Hola, yo tambien tengo el mismo problema, y de echo ocupo hacer un circuito que tenga todo lo que vos has dicho, puertas que se habra con sensor infrarrojo, con timer de cerrado, finales de carrera y revertir el motor para que cierre. Te agradeceria si me ayudaras con el circuito, o me enviaras uno que me pueda servir. Gracias por la ayuda


----------



## pandacba (Nov 15, 2010)

JORGE GARZON dijo:


> Puedes darme mas detalles de lo que quieres hacer... creo que te refieres a las llamas
> das "puertas magicas" que generalmente son de vidrio y las vemos en los grandes almacenes, se operan cuando alguien se acerca a la puerta y se cierran luego que ha pasado un tiempo despues que no ha sido activado el sensor IR o llamado tambien radar. Hay dos radares , uno afuera y otro adentro del almacen, estos radares son de dos tipos de deteccion, de sensibilidad cónica, y de sensibilidad como abanico.
> Puedes ver mi pagina WWW.garajeselectronicos.com Somos especialistas en todo tipo de puertas electronicas y si me contactas a traves del correo podria ayudarte.
> Asi como para quien quiere alguna explicacion acerca de como mover las talanqueras tipo parqueadero y en fin todos los accesos automaticos, con tarjetas de proximidad... op con tarjetas de contacto etc..
> ...




Perdón amigo estas ofreciendo ayuda o que?,  me parece que estas haciendo propganda y en tal caso estas en total infracción a las reglas de este foro y de la mayoria....

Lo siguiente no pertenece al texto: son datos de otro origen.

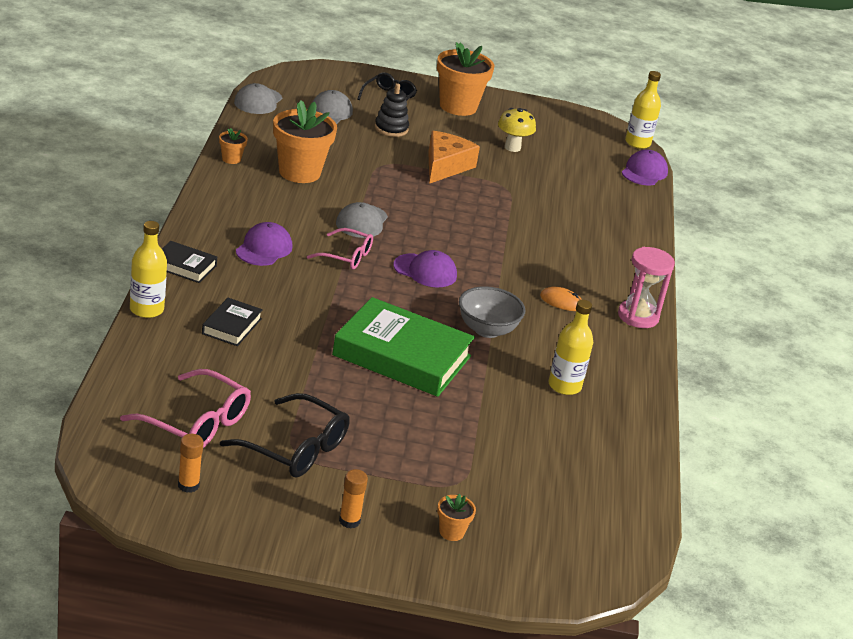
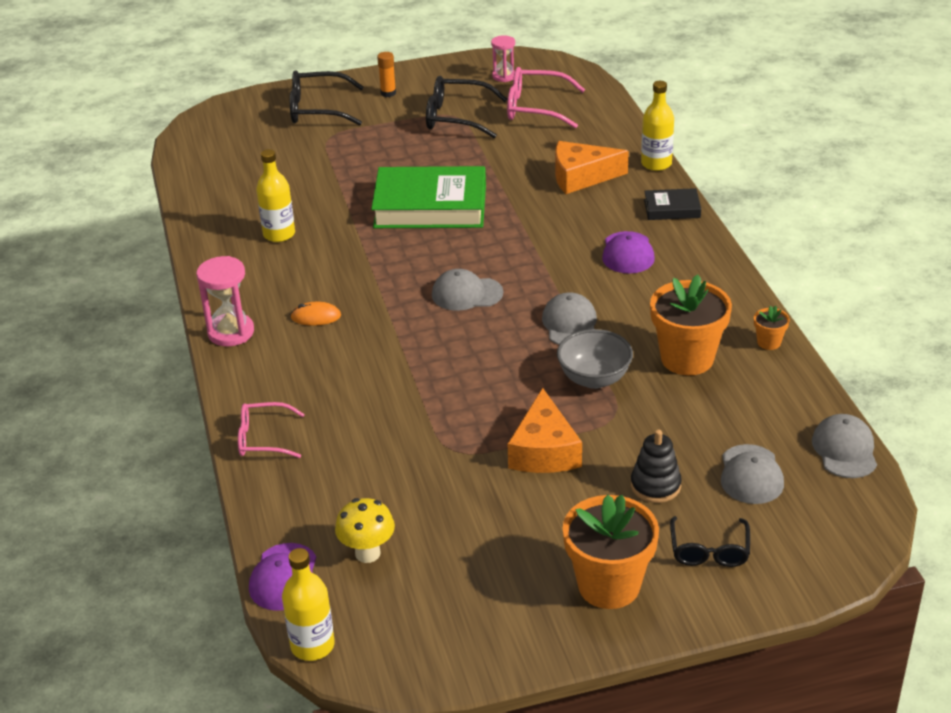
camera: 165 degrees right, 5 degrees up
(188, 485) = (504, 76): orange glue stick -> pink hourglass
(232, 326) = (581, 177): black book -> orange cheese
(346, 256) = (550, 277): pink glasses -> pink glasses (263, 438)
(425, 271) = (466, 294): purple cap -> grey cap
(451, 532) = (317, 109): orange flower pot -> black glasses
(487, 330) = (372, 258): grey bowl -> grey bowl (594, 379)
(512, 147) = (484, 532): yellow mushroom -> yellow mushroom (367, 553)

Tal como lo veo te haces propaganda de lo que tu ofertas, por lo tanto hay un lucro de por medio, y aqui lo que buscan ea yuda de como realizar el control y no que tu hagas tu "negocio"
Yo que tu miraria un poco las reglas del foro y borraria lo que has puesto antes que te lo borren......



emadri dijo:


> Hola, yo tambien tengo el mismo problema, y de echo ocupo hacer un circuito que tenga todo lo que vos has dicho, puertas que se habra con sensor infrarrojo, con timer de cerrado, finales de carrera y revertir el motor para que cierre. Te agradeceria si me ayudaras con el circuito, o me enviaras uno que me pueda servir. Gracias por la ayuda



Has siquiera intentado hacer una linea sobre papel? lo que te han pedido no es muy dificil, y no es que nadie te quiera ayudar, es que tu tienes que mostrar alguna voluntad, en el foro cuando alguien pide que le hagan todo, no te responden y no por ser malos es para no hacerte un mal a ti, ni siquiera has subido tu "idea" de como hacerlo, han dado pistas y casi resuelto el tema, si al menos subieras en base a lo que sabes y lo que te han explicado un diagrama simple pero nada esto suena a "ley del mínimo esfuerzo"
Que tan dificils es graficar primero un motor su alimentación una interrupoción puerta cerrada otra interrupción puerta habierta.....
partiendo de alli vas modificando primero trata la apertura el sensor es lo mismo que un disparro busca circuito de disparo enclavado es decir pulsas y dejas un relay activado, eso no es nada dificill

Como harias para que aprrentando un boton un relay quede pegado y apretando otro se despegue.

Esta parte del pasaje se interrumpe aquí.